I used the following trick to simplify the recursive traversal:
When I encountered a declaration whose right hand side was a
function expression, I marked the function expression with a -1.
Whenever I traversed a function expression, I incremented its
mark. At the end of the recursive traversal, the function
expressions that escape are marked 1 and those that don't escape
are marked 0.
I used a similar trick for symbols that represent variables. At
the end of the recursive traversal, the variables that escape are
marked with some positive number and those that don't escape are
marked 0.
It will be convenient to add other kinds of marks later on, so it
will save space if each kind of mark uses the smallest number of
bits possible. If you use the trick above, then after the
recursive traversal you can go over the list of variables and
change each positive mark to a 1.
Be sure to implement marks in a representation-independent way,
or your compiler will quickly become difficult to maintain as you
add new kinds of marks.
----------------------------------------------------------------
Using passive closure analysis to generate more efficient code.
There are many ways to improve the generated code based on the
closure analysis performed in Assignment #1.
One of the most straightforward ways is to avoid allocating a
closure for function expressions that do not escape, and to
allocate variables on the stack unless they occur free in some
function expression that escapes.
So we first need to extend the closure analysis of Assignment #1
by marking every variable that occurs free within a function
expression that escapes. Note that this mark is distinct from
the mark used in Assignment #1.
We can then change the code that is generated for
* blocks
* declarations
* variables
* function expressions
* procedure calls
* procedure returns
We will be allocating some ribs in the heap, and others on
the stack. Since the offsets for a heap-allocated rib are
different from the offsets for a stack-allocated rib,
lexical addresses and compile-time environments will have
to become more general.
----------------------------------------------------------------
Lexical addresses.
An optimizing compiler typically uses several different forms of
lexical address, because a variable may be allocated in a register,
on the stack, or in the heap, and the path from a register to the
variable's home may traverse both stack-allocated and heap-allocated
ribs. A variable whose value is a known procedure may not be
allocated at all, but the lexical address for that variable must
contain the procedure's entry point and tell how to compute the
environment in which the procedure was declared.

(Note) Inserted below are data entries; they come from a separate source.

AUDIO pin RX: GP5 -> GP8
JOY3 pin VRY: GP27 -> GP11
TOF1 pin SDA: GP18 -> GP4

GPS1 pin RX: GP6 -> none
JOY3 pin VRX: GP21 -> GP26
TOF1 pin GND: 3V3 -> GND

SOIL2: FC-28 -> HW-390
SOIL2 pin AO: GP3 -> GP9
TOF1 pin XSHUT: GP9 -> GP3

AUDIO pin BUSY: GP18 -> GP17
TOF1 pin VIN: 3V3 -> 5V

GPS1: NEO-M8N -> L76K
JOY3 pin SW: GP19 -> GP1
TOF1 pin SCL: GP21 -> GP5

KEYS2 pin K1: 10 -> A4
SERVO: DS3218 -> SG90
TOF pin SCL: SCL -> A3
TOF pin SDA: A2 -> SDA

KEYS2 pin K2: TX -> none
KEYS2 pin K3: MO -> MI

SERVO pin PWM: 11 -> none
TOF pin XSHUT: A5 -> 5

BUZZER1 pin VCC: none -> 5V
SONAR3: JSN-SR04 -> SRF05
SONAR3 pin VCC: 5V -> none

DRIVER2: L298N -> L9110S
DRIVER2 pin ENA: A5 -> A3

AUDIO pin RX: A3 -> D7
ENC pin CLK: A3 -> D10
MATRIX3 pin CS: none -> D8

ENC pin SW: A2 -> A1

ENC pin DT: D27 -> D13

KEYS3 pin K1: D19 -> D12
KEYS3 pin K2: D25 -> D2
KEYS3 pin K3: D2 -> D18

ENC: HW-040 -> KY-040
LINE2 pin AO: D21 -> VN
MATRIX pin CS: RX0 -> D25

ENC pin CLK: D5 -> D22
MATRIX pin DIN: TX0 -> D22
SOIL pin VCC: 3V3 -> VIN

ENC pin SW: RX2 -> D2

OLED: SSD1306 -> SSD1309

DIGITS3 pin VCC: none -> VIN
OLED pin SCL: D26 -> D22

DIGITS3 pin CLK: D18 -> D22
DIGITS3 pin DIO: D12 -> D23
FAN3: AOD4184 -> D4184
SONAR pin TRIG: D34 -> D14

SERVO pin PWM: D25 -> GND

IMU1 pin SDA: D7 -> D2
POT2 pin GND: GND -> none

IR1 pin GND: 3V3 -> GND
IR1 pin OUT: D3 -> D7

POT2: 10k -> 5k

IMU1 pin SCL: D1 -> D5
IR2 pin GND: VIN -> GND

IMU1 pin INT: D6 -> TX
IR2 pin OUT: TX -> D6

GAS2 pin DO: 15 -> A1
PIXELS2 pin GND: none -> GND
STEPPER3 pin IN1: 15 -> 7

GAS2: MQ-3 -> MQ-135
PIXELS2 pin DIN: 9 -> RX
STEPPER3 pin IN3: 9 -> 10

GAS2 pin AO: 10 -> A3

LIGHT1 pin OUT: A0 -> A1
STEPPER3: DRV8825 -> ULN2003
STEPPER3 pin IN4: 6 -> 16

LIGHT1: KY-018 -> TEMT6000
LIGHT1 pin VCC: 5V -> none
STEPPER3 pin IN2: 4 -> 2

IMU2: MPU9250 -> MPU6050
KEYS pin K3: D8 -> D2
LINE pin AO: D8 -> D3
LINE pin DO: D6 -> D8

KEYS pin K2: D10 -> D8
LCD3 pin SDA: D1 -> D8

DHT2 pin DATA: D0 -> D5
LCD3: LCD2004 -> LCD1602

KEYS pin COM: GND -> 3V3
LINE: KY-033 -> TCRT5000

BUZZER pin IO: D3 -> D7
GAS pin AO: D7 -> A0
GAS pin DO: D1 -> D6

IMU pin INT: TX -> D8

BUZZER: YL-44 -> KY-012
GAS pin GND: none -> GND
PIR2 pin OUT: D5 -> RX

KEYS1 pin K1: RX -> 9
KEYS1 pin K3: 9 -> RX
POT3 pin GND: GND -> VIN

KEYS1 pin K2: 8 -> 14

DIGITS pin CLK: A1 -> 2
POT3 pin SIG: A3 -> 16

A fairly general form of lexical address consists of a register,
a possibly empty path, with an optional label. The path describes
the sequence of offsets that must be used to follow the static
chain, and also indicates whether each rib has been allocated
on the stack or the heap.
LexAddr ::= <Register, [Path]>
| <Register, [Path], Label>
Path ::= <empty>
| Tag Int, Path
Tag ::= S | H
For example, if the lexical address of x is <$6, []>, then the
L-value of x can be fetched into $8 by
ori $8,$6,0
If the lexical address of y is
<$fp, [S 0 S 0 H 1 S 12]>
then the L-value of y can be fetched into $4 by
ori $4,$fp,0
lw $4,0($4)
lw $4,0($4)
lw $4,1($4)
lw $4,12($4)
If the lexical address of z is
<$fp, [], L1028>
then the L-value of z is a procedure that can be called via
ori $fp,$fp,0 # redundant, obviously
j L1028
If the lexical address of z is
<$fp, [S 0 H 1], L1028>
then the L-value of z is a procedure that can be called via
ori $fp,$fp,0 # redundant, obviously
lw $fp,0($fp)
lw $fp,1($fp)
j L1028
Notation.
A[I:r] stands for the environment obtained from A by removing any
binding for I and adding the binding I:<r, []>.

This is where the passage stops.